この地震では、石川県を中心に、新潟、富山、福井、長野、岐阜の六県で一時、最大 約12万240戸 が断水しました。
とくに、土砂災害が多発した石川県(全455か所の土砂災害のうち424か所が石川県に集中)では、全体の断水被害の9割以上となる約11万戸 の世帯が断水しました。
その後、復旧作業が進み、金沢市(一時1,000戸が断水)が1月11日、かほく市(9,800戸)が1月15日、穴水町(3,200戸)や志賀町(8,800戸)が3月4日、七尾市(21,200戸)で4月1日、内灘町(12,000戸)で4月18日など徐々に断水も解消されていきました。
しかし、奥能登の一部の地域では、今も断水が続いています。
先週5月8日(水曜日)時点の国土交通省の発表では、地震直後に最大6,200戸が断水していた石川県能登町は、発生から四か月目となる5月2日(木曜日)に町内全域で解消したそうです…、
ただ、いまだ、輪島市(1,170戸)と珠洲市(1,940戸)の両市では合計3,110戸で今も断水が続いているそうです。

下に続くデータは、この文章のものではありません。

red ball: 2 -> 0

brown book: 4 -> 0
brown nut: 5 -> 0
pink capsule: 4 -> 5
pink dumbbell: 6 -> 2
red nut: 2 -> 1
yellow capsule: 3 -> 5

食事、トイレ、洗濯、洗いもの…日常生活に欠かせない上下水道ですので、できるだけ早く解消されることを願ってやみません。
竹笋生(たけのこしょうず)
さて、今週5月15日(水曜日)は七十二候(1年を72に分けた暦)の「 竹笋生(たけのこしょうず) 」です。
旬の味覚の“筍(たけのこ)”が地面から顔をだす頃です。
一般的に、筍御飯(たけのこごはん)の食材「孟宗竹(もうそうちく・もうそうだけ)」は、3月〜5月が旬なので、春のイメージもありますが、暦の上では、先週5月5日(立夏)から夏に入りましたから旬の「たけのこ」は “初夏”
の季語となります。
そして、この旬の食材「孟宗竹」は、中国の原産なのだそうで、その由来は、古代中国の三国時代の呉の政治家・孟宗(生不詳〜AD271年没)の《
筍が好きな母親のため、冬に竹林に入って孟宗が祈ると筍が生え、母に食べさせることができた 》という親孝行逸話にちなんだもの、だそうです。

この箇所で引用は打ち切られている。